SOARES: Welcome back. A human rights group says Iranian security forces have used live fire on protesters in the northwestern Kurdish province,

describing it as a fierce attack.




SOARES: And you can hear there what sounds like gunfire in this video showing the city of Sanandaj. Activists say at least four people were

killed in weekend protests there. Iran's state news agency says, quote, "armed gangs fired on security forces." Let's bring in CNN's Jomana

Karadsheh, she's following the story tonight for us from Istanbul.

And Jomana, we're now, I believe entering the fourth week of protests. The women and girls have remained defiant throughout. The question now becomes,

can they keep up this momentum, Jomana?

JOMANA KARADSHEH, CNN INTERNATIONAL CORRESPONDENT: Well, you know, Isa, as you and I have discussed so many times over the past 3 to 4 weeks, it's

very difficult for us to assess from the outside what is going on inside the country. All we get is this little snapshot because of the government's

internet shutdown, because of the communications restriction.
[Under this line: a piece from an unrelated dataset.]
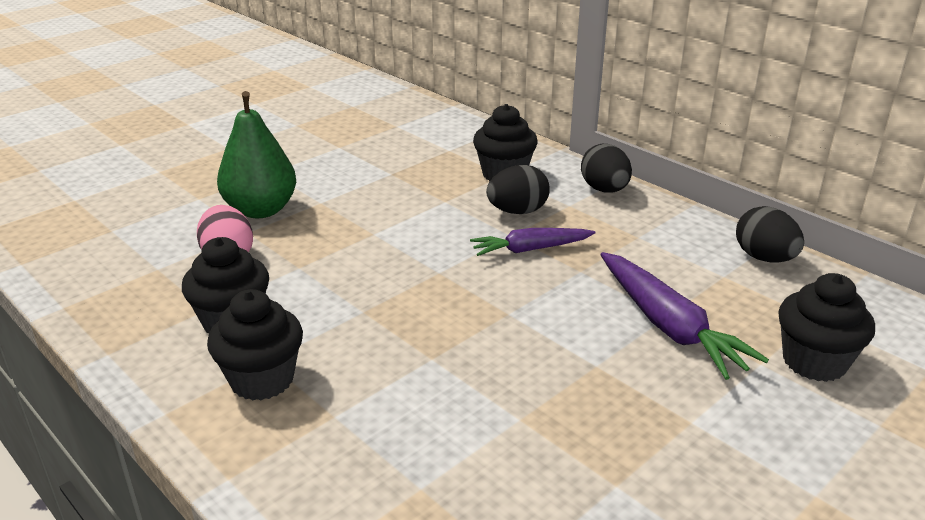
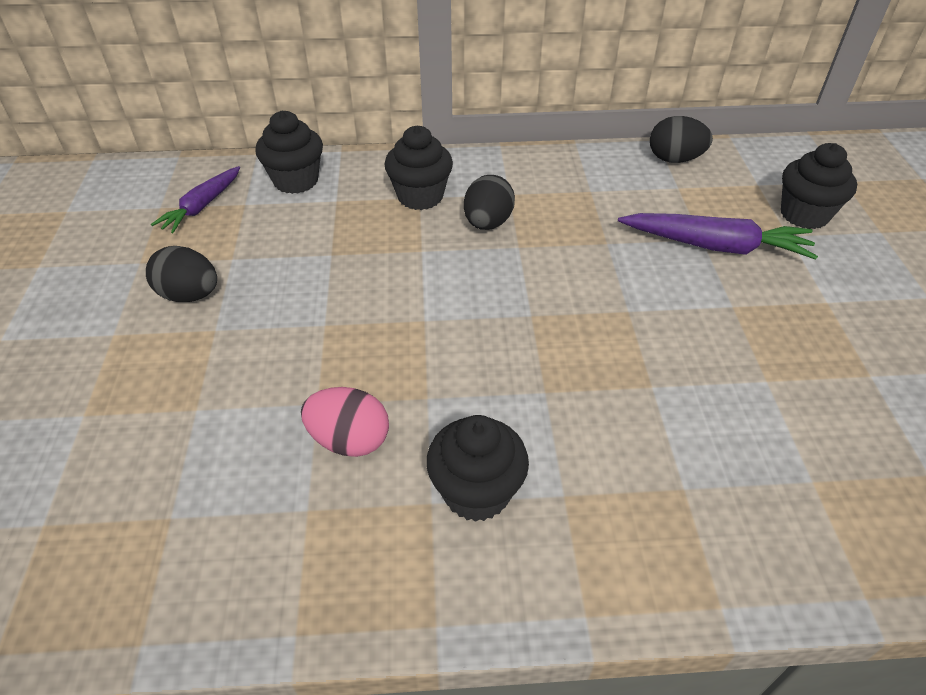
camera: 50 degrees left, 15 degrees up
(261, 210) = (286, 373): green pear -> none
(262, 380) = (592, 514): black cupcake -> black cupcake (296, 181)
(530, 249) = (551, 249): purple carrot -> purple carrot (202, 207)
(604, 190) = (508, 165): black egg -> black egg (189, 295)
As you get a little bit of video, a little bit of information, and you try and piece together what is going on. And over the weekend, Isa, it did

seem like all of a sudden, these protests gained even more momentum, whether it was in Tehran where we saw some of the largest protests so far

since the start of these demonstrations last month.

Day and night, people taking to the streets. Also in the Kurdish region, other cities that have not joined. But an area of particular concern has

been the northwestern Kurdish region of Iran where, you know, a lot of these protests have focused, as you know, Mahsa Amini came from the

northwestern part of the country.

And we've seen a lot of these protests focus there, but now, the concern is, with this internet black-out that's going on, and communications are

very difficult, especially with that part of the country is what is happening there. The scenes that we have gotten out, the video that we have

seen, the information we're getting from activists, really a very bleak picture of what might be happening right now in Sanandaj and other parts of

the northwestern Kurdish region.

Isa, we must warn our viewers that some of the video in our report is graphic and disturbing.
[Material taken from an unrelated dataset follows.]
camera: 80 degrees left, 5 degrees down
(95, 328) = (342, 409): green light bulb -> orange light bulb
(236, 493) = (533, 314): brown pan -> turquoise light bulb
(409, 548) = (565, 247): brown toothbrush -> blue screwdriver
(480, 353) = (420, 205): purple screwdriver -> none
KARADSHEH (voice-over): This is how the fourth week of Iran's uprising started. The wails of one more family's forever farewell. Another young

life taken too soon.


One of several lives lost in a day of rage, a day of carnage in Iran's Kurdish region.


These are the images the regime doesn't want the world to see. They cut off the internet in Sanandaj, making it hard for us to tell the stories of the

dead and those left to mourn.


The little video trickling out, only a glimpse into the repressive republic and its vicious force to crush the growing dissent. The savagery caught on

camera in scenes like this in Tehran, and this -- a man pleads with police to leave his wife alone. We're not protesting, she's pregnant, he says. But

to no avail. Both appear to have been forcefully dragged away.
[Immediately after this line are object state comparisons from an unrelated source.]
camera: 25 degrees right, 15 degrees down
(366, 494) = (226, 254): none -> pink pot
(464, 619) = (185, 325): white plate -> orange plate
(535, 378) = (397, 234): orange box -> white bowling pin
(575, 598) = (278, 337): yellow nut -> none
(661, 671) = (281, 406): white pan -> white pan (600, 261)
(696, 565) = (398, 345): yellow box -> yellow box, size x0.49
It is that tyranny that feeds the anger of those on the streets, defiant and determined, seemingly unstoppable here, chasing the riot police. At an

all women's university this weekend, President Ebrahim Raisi who's dismissed the thousands on the streets as rioters pray students for seeing

through what he claims as the foreign conspiracy to weaken Iran. At that same university, an extraordinary moment of rebellion as young women chant,

"Raisi, get lost".


Unclear if this happened while he was there, but it's clear as the wall of fear in Iran has come down. Even the regime's attempt to control the

narrative also briefly disrupted, hackers interrupted state TV Saturday evening newscast with this video, a target super-imposed on the face of the

supreme leader, and at the bottom of the screen, the faces of Mahsa Jina Amini and three of the young women who have died in the protests, Nika

Shakarami, Hadis Najafi and Sarina Esmailzadeh, with a message that reads, joins us and rise up.

The streets of Tehran were already rising up that night with some of the largest protests in the capital so far. Scenes replicated across the

country, as the government calms calm has been restored and the so-called riots are mostly over. Day time brought more students back out in force,

protesting on campuses across the country.

And young school girls waving their forced head scarves joining in the daring chants. Their fearless cries for women, life, freedom, reverberating

louder than ever through the streets of Iran.


KARADSHEH: And as you see there, Isa, we kind of get a glimpse into what is going on in the country. You see the determination and the defiance of

these protesters, young and old. You also see this harsh brutal government crackdown that, you know, we're seeing signs that this could be

intensifying in the coming days.

I certainly saw more video coming out this weekend with more security forces on the streets heavily armed. You see these acts of utter brutality,

beating up protesters and people who were saying they're not even protesters as they're forcefully dragged away. We're also getting hints of

what possibly could be coming.

You know, there have been calls for a general strike across the country. We haven't seen that happen. There has been a strike taking place in the

Kurdish region in number of cities there in recent days. Today, we saw oil and gas workers joining in a strike. Maybe, this is over wages, we've


But at the same time, the chants we see in that video, Isa, they're also joining in the anti-regime slogans and chants. So, we look at a very

complicated situation now for the Iranian regime. They're going to deploy all this force to try and contain the protests. But what do you do when

this moves into a strike where people decide to shut down their businesses? Their shops, not go to work.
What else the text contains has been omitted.